You can modify this setting in the
spark.executor.memory property. For more information, refer to the Spark documentation.
JVM settings for optimal performance
The following JVM settings are set by default and is recommended only for local mode.
-XX:-DontCompileHugeMethods -XX:+UnlockDiagnosticVMOptions -XX:ParGCCardsPerStrideChunk=4k
CMS collector with ParNew is used by default as above and recommended. GC settings set above have been seen to work best in representative workloads and can be tuned further as per application. For enterprise users
off-heap is recommended for best performance.
Set in the conf/locators, conf/leads, and conf/servers file.
Code Generation and Tokenization
SnappyData uses generated code for best performance for most of the queries and internal operations. This is done for both Spark-side whole-stage code generation for queries, for example,Technical Preview of Apache Spark 2.0 blog, and internally by SnappyData for many operations. For example, rolling over data from row buffer to column store or merging batches among others. The point key lookup queries on row tables and JDBC inserts bypasses this and performs direct operations. However, for all other operations the product uses code generation for best performance.
In many cases, the first query execution is slightly slower than subsequent query executions. This is primarily due to the overhead of compilation of generated code for the query plan and optimized machine code generation by JVM's hotspot JIT. Each distinct piece of generated code is a separate class which is loaded using its own ClassLoader. To reduce these overheads in multiple runs, this class is reused using a cache whose size is controlled by spark.sql.codegen.cacheSize property (default is 2000). Thus when the size limit of the cache is breached, the older classes that are used for a while gets removed from the cache.
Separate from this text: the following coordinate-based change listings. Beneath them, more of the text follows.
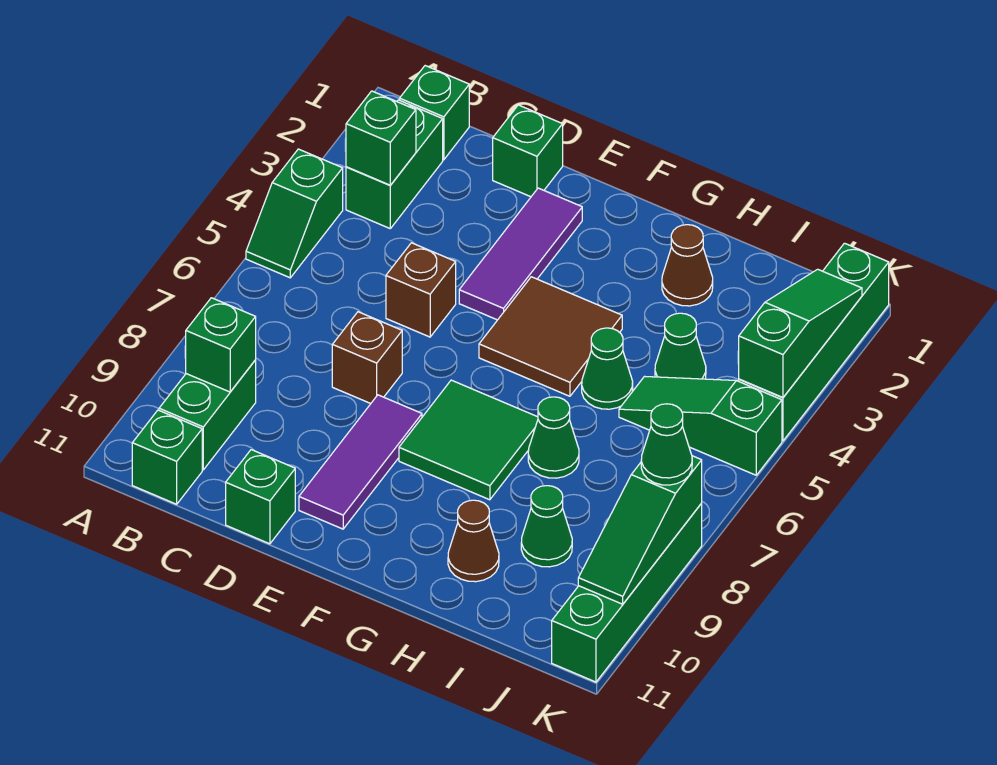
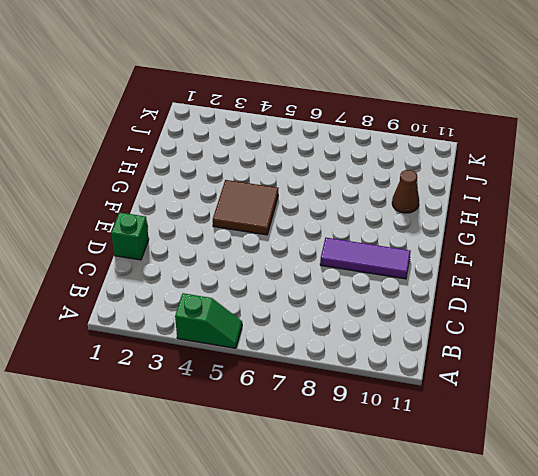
none -> green brick B1 level 1
none -> green brick B2:B3 level 1
none -> green brick B9:B10 level 1

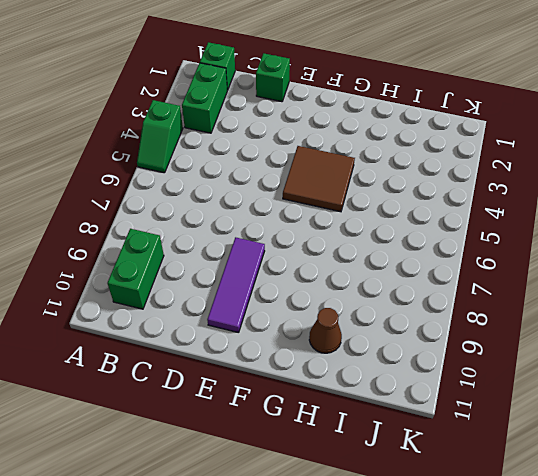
none -> green brick B11 level 1
none -> brown brick D5 level 1
none -> brown brick D7 level 1

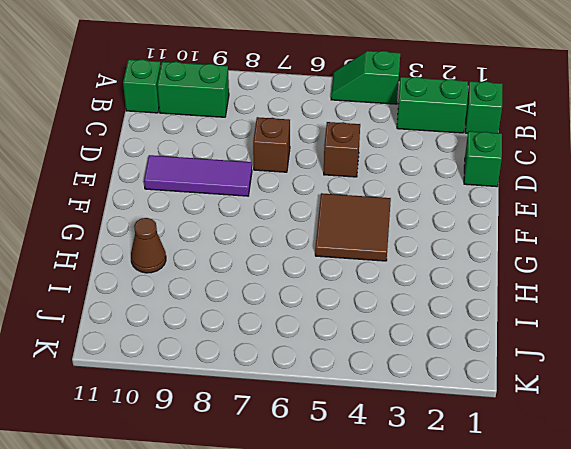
none -> green brick D11 level 1
none -> purple tile E2:E4 level 1
none -> green tile F7:G8 level 1

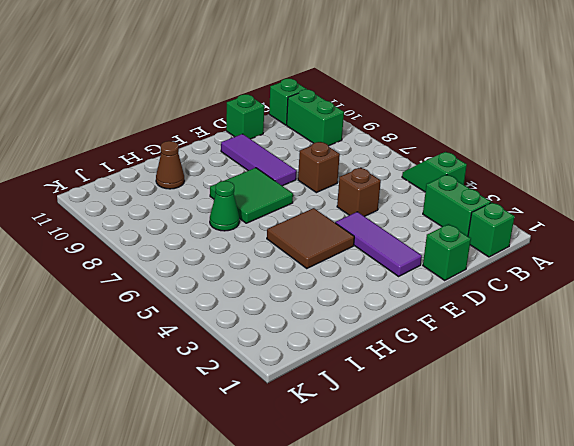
none -> brown cone H2 level 1
none -> green cone H5 level 1
none -> green cone I4 level 1

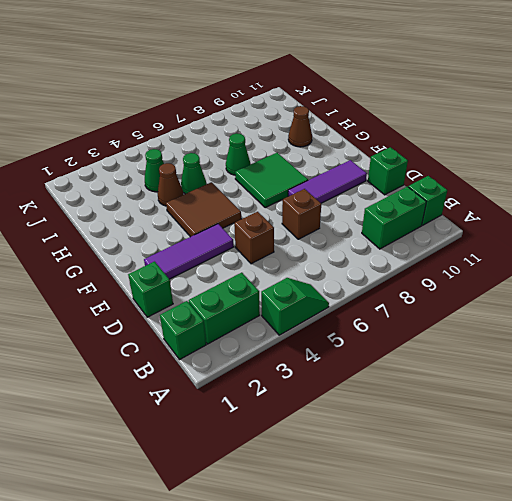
brown cone H4 level 1 -> brown cone H2 level 1
none -> green slope I5:K5 level 1 top K
none -> green cone I9 level 1
none -> green brick K1:K4 level 1

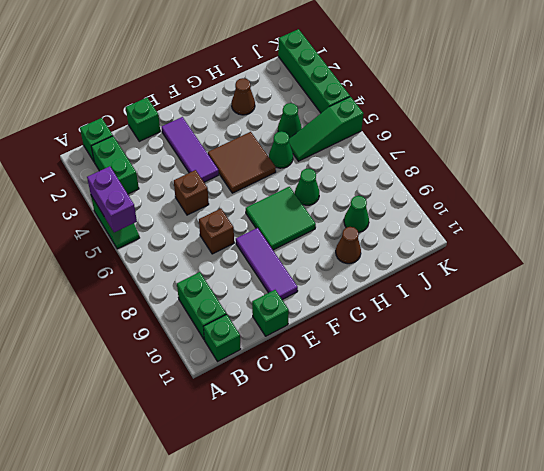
purple brick A4:A5 level 2 -> none
none -> green brick K8:K11 level 1
none -> green brick B3 level 2
none -> green brick B9 level 2

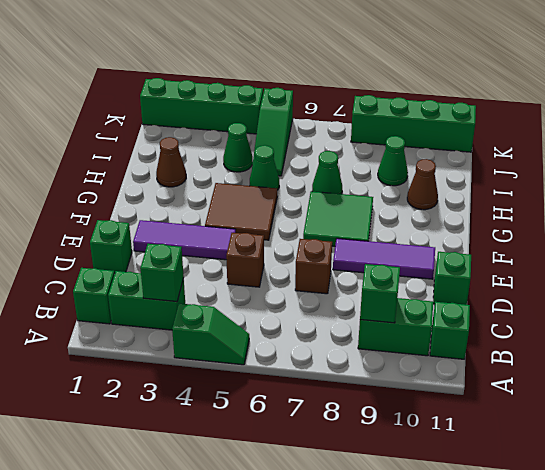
none -> green slope K2:K4 level 2 top 4
none -> green slope K8:K10 level 2 top 8
none -> green cone K8 level 3

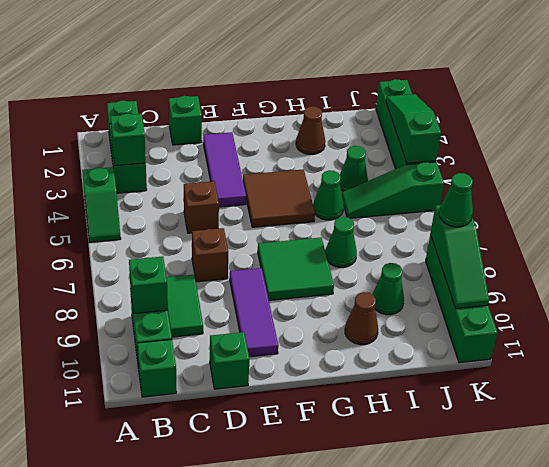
green tile C8:C9 level 1 -> none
Further to minimize the generated plans, SnappyData performs tokenization of the values that are most constant in queries by default. Therefore the queries that differ only in constants can still create the same generated code plan. Thus if an application has a fixed number of query patterns that are used repeatedly, then the effect of the slack during the first execution, due to compilation and JIT, is minimized.
A single query pattern constitues of queries that differ only in constant values that are embedded in the query string.
For cases where application has many query patterns, you can increase the value of spark.sql.codegen.cacheSize property from the default size of 2000.
You can also increase the value for JVM's ReservedCodeCacheSize property and add additional RAM capacity accordingly.
In the smart connector mode, Apache Spark has the default cache size as 100 which cannot be changed while the same property works if you are using SnappyData's Spark distribution.